「こんなにも誰かを愛しく思ったのはなまえが初めてで、きっとそれはこれから先も変わらないと思う」


それはある日の昼下がりのこと。ふと思ったことを口から紡げば、俺の腕の中にいた彼女は驚いたように目を見開いた。え、急にどうしたの?熱でもある?そう言いながら額に当てられた小さな手をそっと包み込み慈愛に満ちた表情を向ければ、一体どちらが発熱しているのだろうか、そのくらいの勢いでなまえの顔に一気に赤みが差した。


「えっと…」
「ん?」
「…!き、今日の修也くんなんかへんだよ!」


一瞬でも瞳をそらされたことがなんだか悔しくて、いつもより甘い視線で顔を覗き込むと、なまえはわたわたと必死になって俺から逃げようとしはじめた。その動きを片手で簡単に封じ込め、もう片方の手を再度きゅっと握り直せば。


「つかまえた」


完全にホールドアウトされたなまえ。湯気でも出るんじゃないかというほど真っ赤になった姿が可愛くて、ついクスクスと笑いをもらしてしまう。当の本人は少し拗ねてしまったようでぷくっと頬を膨らませているのだが。


「修也くん、ちょっと意地がわるい」
「そうか?」
「だいたいさ、長い人生のなかの24年分しか生きていないにそこまで断言しちゃっていいの?」


呆れたような困ったようなでもどこか照れ隠しのような、そんな表情をなまえは浮かべた。答えの代わりに緩やかに頭を撫でてやれば、俺の思いを察したのだろう、ほんの少し甘えたように擦りよってくるのがまた可愛い。たまらない、な。彼女の額にちゅっと小さなキスを落としながらそんなことを思った。


「えへへ…」
「嬉しそうだな」
「うん。…あたまね、なでてもらうのすきなの」
「安心するのか?」
「あたり。修也くん、よくわかったね」
「なまえのことだからな」
「…子どもみたいってわらわないの?」


その言葉にきょとんとする俺。一体、どこに笑う必要があるのだろうか。

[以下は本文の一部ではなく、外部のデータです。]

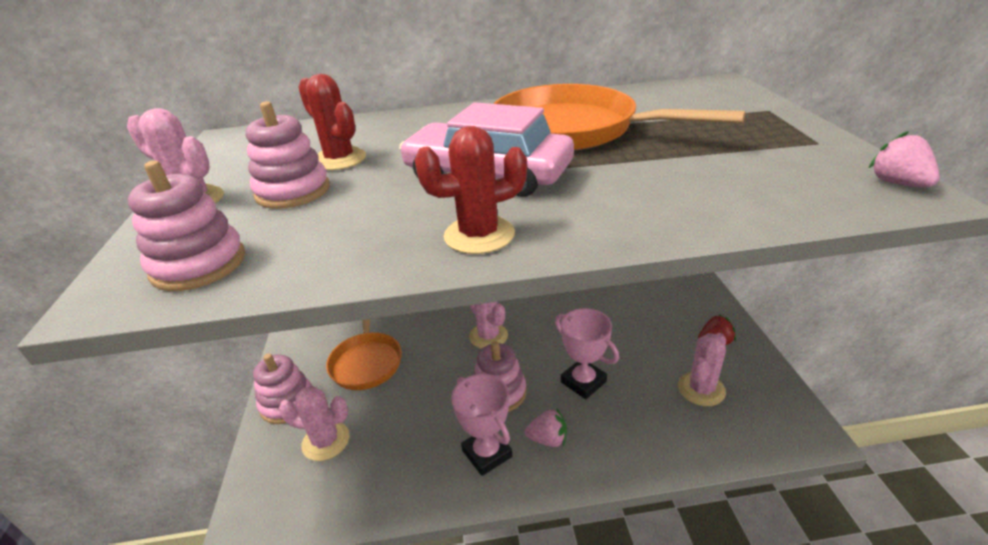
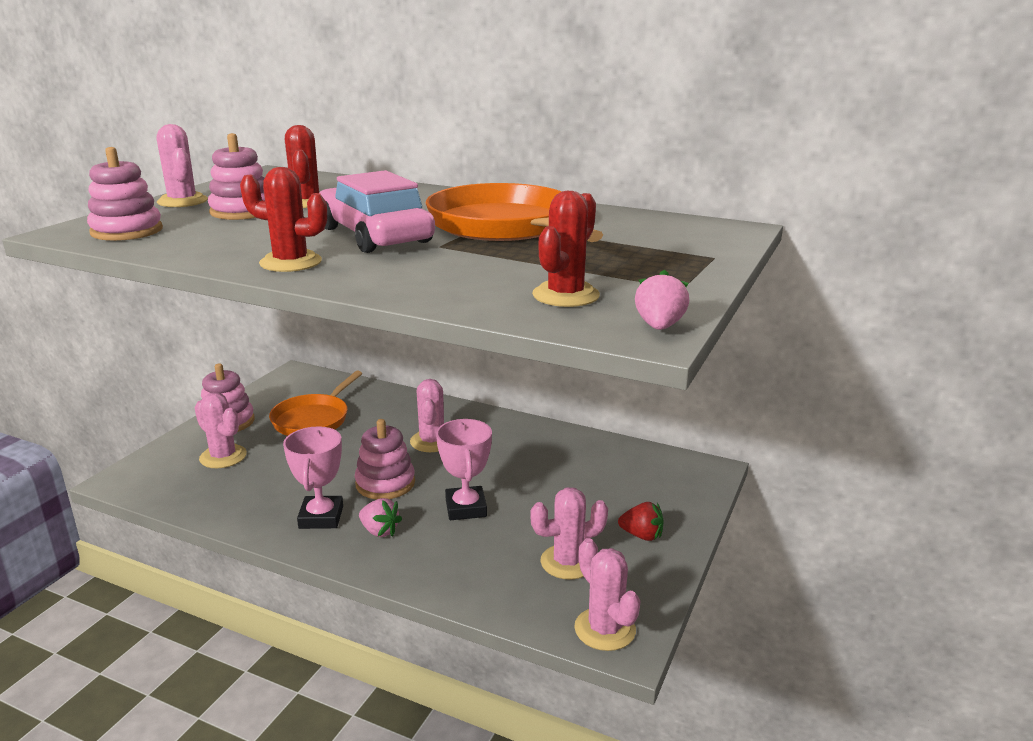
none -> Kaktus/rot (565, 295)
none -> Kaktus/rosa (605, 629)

むしろ俺は甘えてくれたことが嬉しくて、ついつい顔がにやけているのだが。


「…相変わらずだね」
「? どういうことだ?」
「周りの評価や世間体じゃなく、私自身をみてくれる。それは昔から変わらないねってこと。」


そんな修也くんがだいすきだよ。
直後、頬に感じた柔らかさに、そしてえへへと照れくさそうに笑う彼女の笑顔に、してやられた、そう思った。果たして狡いのはどちらなのだろう。

なまえからの不意討ちに少々気恥ずかしくなった俺は赤く染まった頬を隠すように彼女の首筋に顔を埋める。そのとき、ふわりと鼻腔を擽った彼女特有の甘い香りに、ときん、胸が高鳴ったのはまた別の話だ。